A "uberização" do trabalho na era tecnológica: precarização ou liberdade?
Enviada em 07/12/2020
A “uberização” do trabalho se refere a tendência econômica mundial da informalização do trabalhador, ou seja, ao crescimento de prestadores de serviço independentes ou vinculados a outra empresa que participa da terceirização da atividade. Assim, o trabalhador se encontra desvinculado de seu empregador contribuindo para a precarização do empregado.
Em primeira análise, de acordo com o Instituto Brasileiro de Geografia e Estatística, em 2019, o Brasil apresentava 38 milhões de trabalhadores informais e 12 milhões de desempregados. Tendo isso em vista, é possível compreender o processo de precarização que ocorre em nosso país, fatores que parecem liberdade, como a flexibilização de horários, a inexistência de um local físico de trabalho; muito comum em empresas que adotam o sistema de home office e a falta de vínculo legal com o contratante de serviços; uma vez que este opta por contratar trabalhadores independentes se tornam atrativos para aqueles que precisam de uma fonte de renda.

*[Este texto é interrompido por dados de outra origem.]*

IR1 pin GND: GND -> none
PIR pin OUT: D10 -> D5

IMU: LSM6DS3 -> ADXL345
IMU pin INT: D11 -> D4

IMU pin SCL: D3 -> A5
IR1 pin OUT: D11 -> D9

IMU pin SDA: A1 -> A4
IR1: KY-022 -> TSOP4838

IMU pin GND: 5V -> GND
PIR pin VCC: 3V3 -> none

Porém, essas ofertas de um serviço flexível e autônomo se tornam uma força esmagadora dos direitos trabalhistas.
Em segunda análise, é importante considerar que a Consolidação de Leis Trabalhistas (CLT), sancionada em 1943, pelo então presidente Getúlio Vargas, ainda é o conjunto de normas que rege a relação trabalhista no Brasil. Dentre vários temas, ela garante a medicina do trabalho, o período de descanso, a fiscalização, a jornada de trabalho e a organização sindical, estes são de extrema importância para garantir a saúde e a justiça aos trabalhadores. Entretanto, uma vez que o trabalho informal cresce e toma força os direitos trabalhistas deixam de ser cumpridos, já que o contratante não possui vínculo legal com o prestador de serviço, e quando possui o trabalhador é declarado autônomo, não tendo, assim, a proteção das normas citadas. Pondo em risco, não só o seu direito a justiça no emprego como contribuindo para a precarização do trabalho em âmbito geral, pois se torna mais vantajoso ao empregador contratar serviços autônomos do que dedicar esforço e dinheiro para cumprir os deveres impostos a ele pela CLT.
Com tudo, se faz necessário que o Ministério do Trabalho, órgão responsável pela proteção do trabalhador e regularização da prestação de serviço no Brasil, promova campanhas com o objetivo de conscientizar a população sobre os malefícios do trabalho informal, por meio de veículos de mídia. Para que assim os trabalhadores entendam a importância de exigir seus direitos trabalhistas, criando um Brasil mais justo para o trabalhador.